Ampie distese di natura incontaminata, resti di misteriosi imperi, frutta esotica e caffè, terra di guerriglieri e rivoluzionari. Se si pensa all’America Latina, si ha la tendenza a sfogliare mentalmente una sorta di romantico album delle vacanze, nel quale la realtà possiede una purezza che non le appartiene, visto che sul continente, la disuguaglianza é a livello regionale, la più alta del mondo.
La nostra Rivista ha deciso di focalizzare la propria attenzione su alcune delle motivazioni profonde di questa apparentemente ineliminabile disuguaglianza, concentrandosi sulle differenti politiche di redistribuzione di reddito e risorse che le élite susseguitesi al potere hanno tentato di attuare, spesso ottenendo risultati poco soddisfacenti o semplicemente fallimentari; analizzando il cd modello “import susbstitution industrialization”, ovvero l’industrializzazione volta a sostituire le importazioni e gli effetti di lungo periodo che esso ha comportato (es. la crisi del debito degli anni ’80).
Nei nostri prossimi approfondimenti ci chiederemo se lo squilibrio sociale sia frutto di una mancata inclusione dettata da particolari politiche discriminatorie o se sia causata da diktat provenienti dall’esterno, valutando di conseguenza il ruolo giocato da eventuali ingerenze.
Inoltre, sarà dedicato spazio anche alle condizioni delle popolazioni “indigene”, comunità tra le più povere e marginalizzate del pianeta – sia politicamente che socialmente – al quale poco hanno giovato il riconoscimento – da parte degli Stati di origine e delle Nazioni Unite (Dichiarazione sui popoli indigeni, 2007) – di diritti specifici.
La scelta dei governi di alcuni stati sudamericani di favorire una crescita ad elevata intensità di capitale, alla quale non è stata accompagnata una politica di gestione delle migrazioni dalla campagna verso le città, ha portato ad enormi disparità salariali.

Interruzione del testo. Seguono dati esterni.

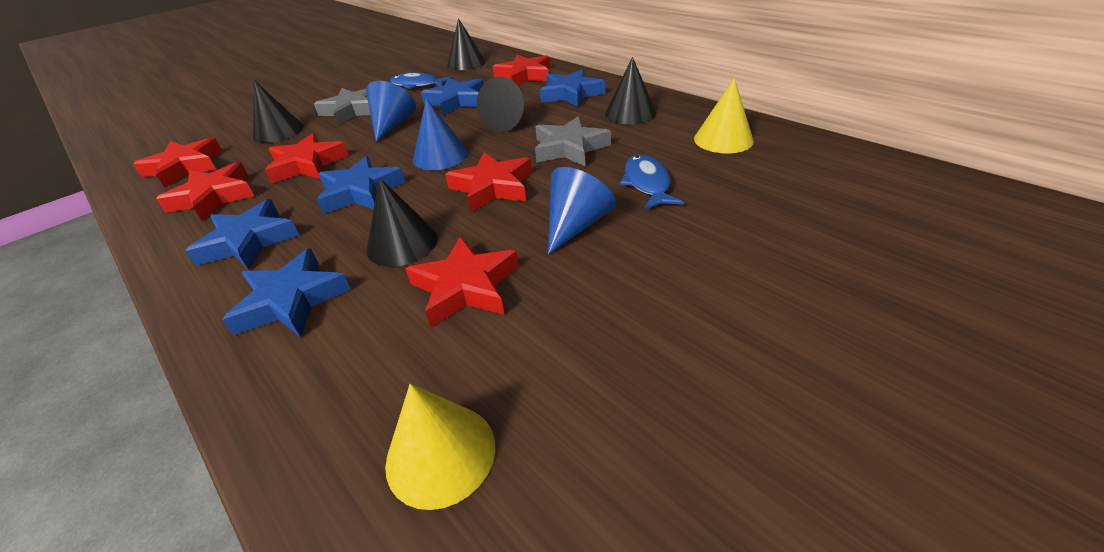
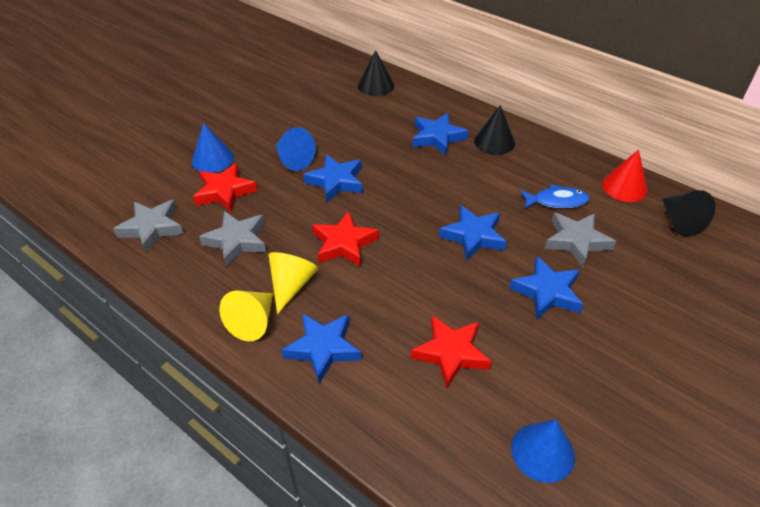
black cone: 5 -> 3
blue fish: 2 -> 1
grey star: 2 -> 3
red cone: 0 -> 1
red star: 6 -> 3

Un altro elemento che forse è importante anticipare riguarda l’evidente sotto-tassazione alla quale è sottoposta una popolazione così numerosa e le conseguenze che ciò ha avuto e continua ad avere sulle effettive capacità redistributive delle entità statali.

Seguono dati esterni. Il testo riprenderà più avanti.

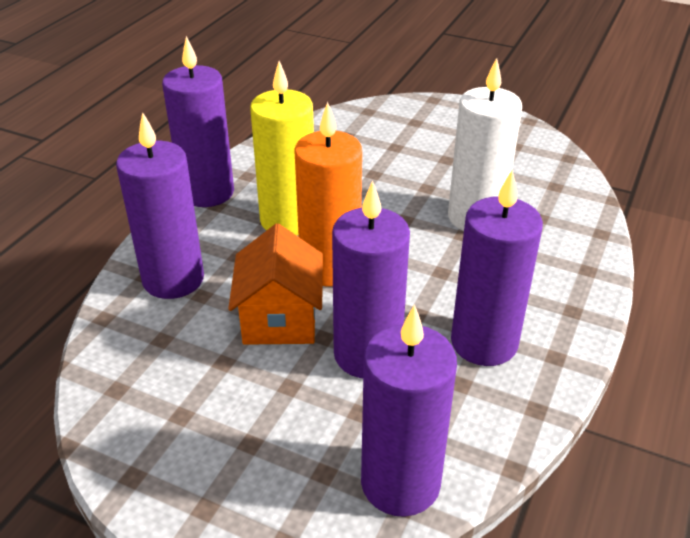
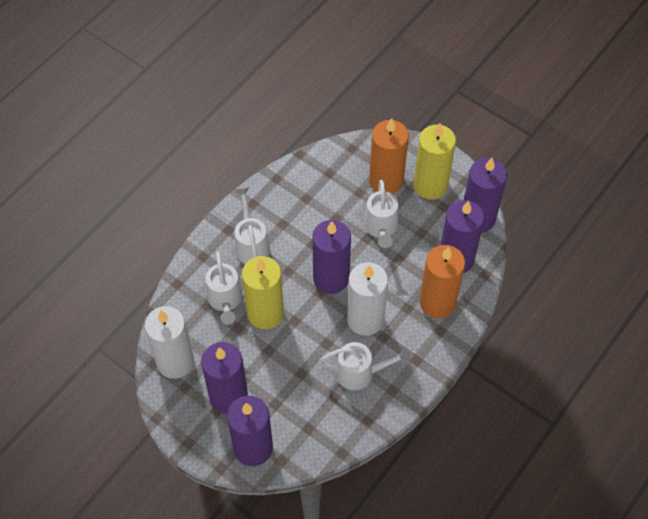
orange candle: 1 -> 2
orange house: 1 -> 0
white candle: 1 -> 2
white watering can: 0 -> 4
yellow candle: 1 -> 2

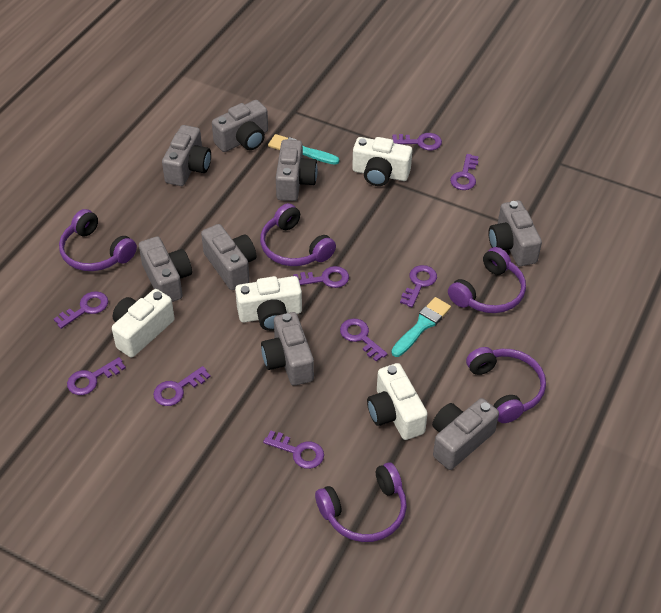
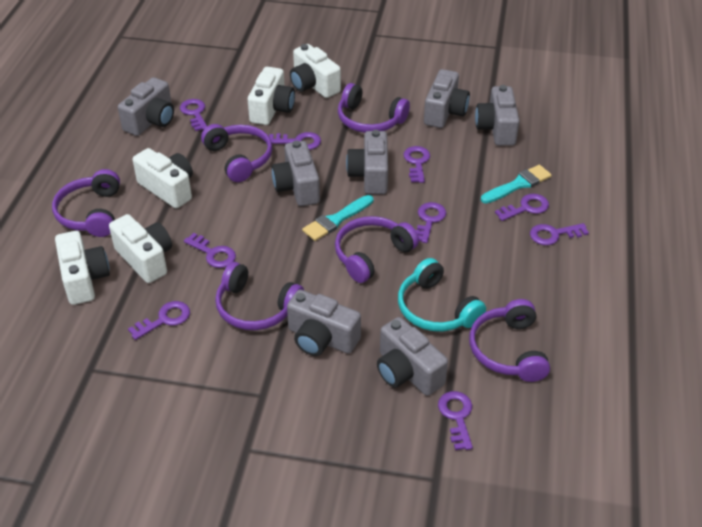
grey camera: 8 -> 7
purple headphones: 5 -> 6
turquoise headphones: 0 -> 1
white camera: 4 -> 5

Passi avanti verso una società più equa, dove redistribuzione e sviluppo riescono a coniugarsi in maniera efficace, sono stati fatti, soprattutto negli ultimi due decenni, periodo nel quale vittorie sia nella battaglia contro la povertà che in quella per una maggiore eguaglianza hanno permesso di ottenere dei miglioramenti significativi.

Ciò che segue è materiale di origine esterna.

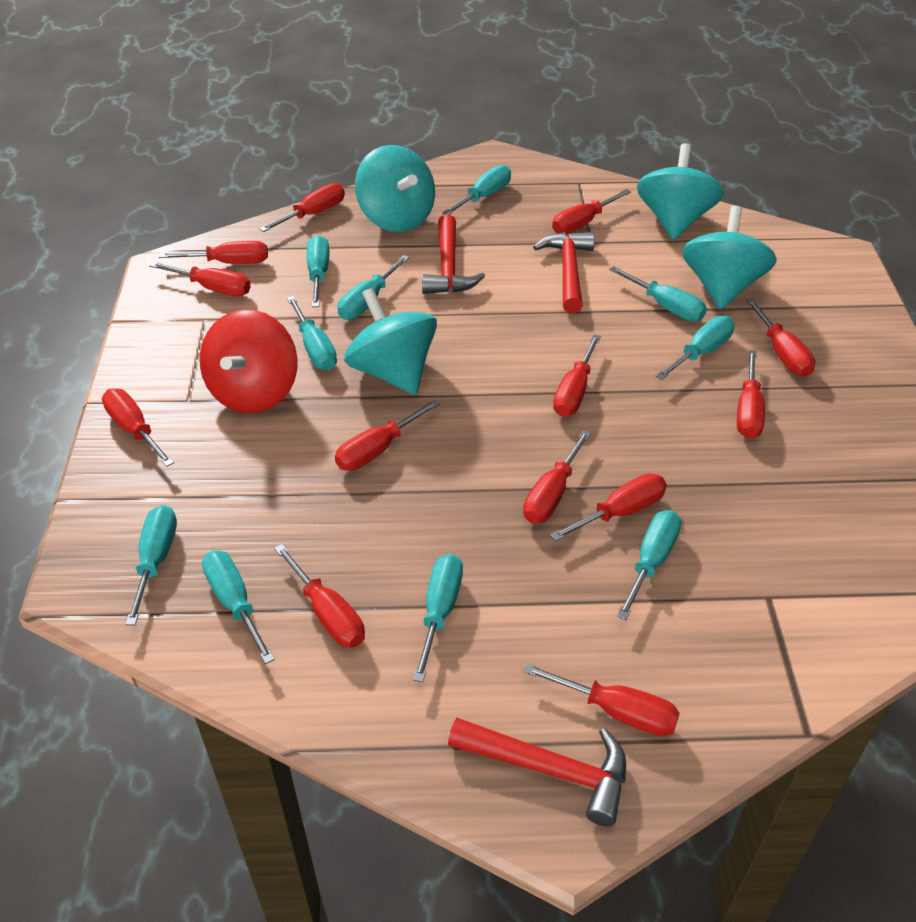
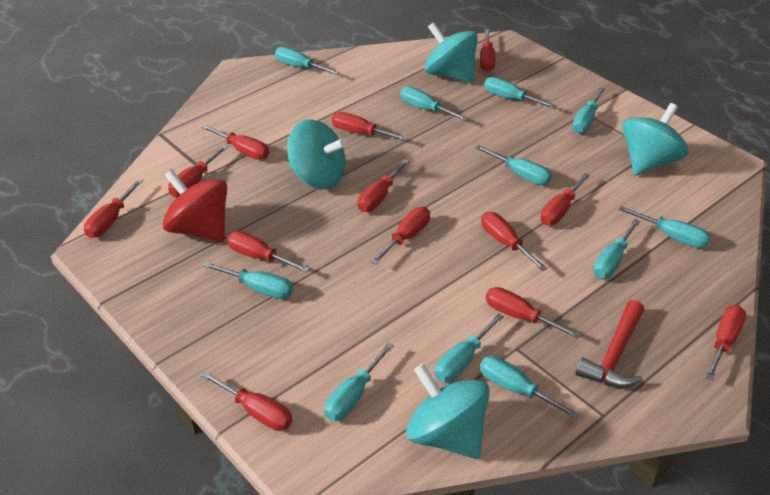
red hammer: 3 -> 1
turquoise screwdriver: 10 -> 11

È innegabile però che rimangano ancora molte riforme da attuare perché quelle 80 milioni di persone che tutt’oggi vivono con un reddito giornaliero al di sotto della soglia di povertà ($2.50) possano vivere una vita dignitosa. Proprio per questo non verranno tralasciati dalla nostra analisi nuovi progetti di riforma e cooperazione che si pongono come obiettivo il livellamento delle disparità e la creazione di una società più equa.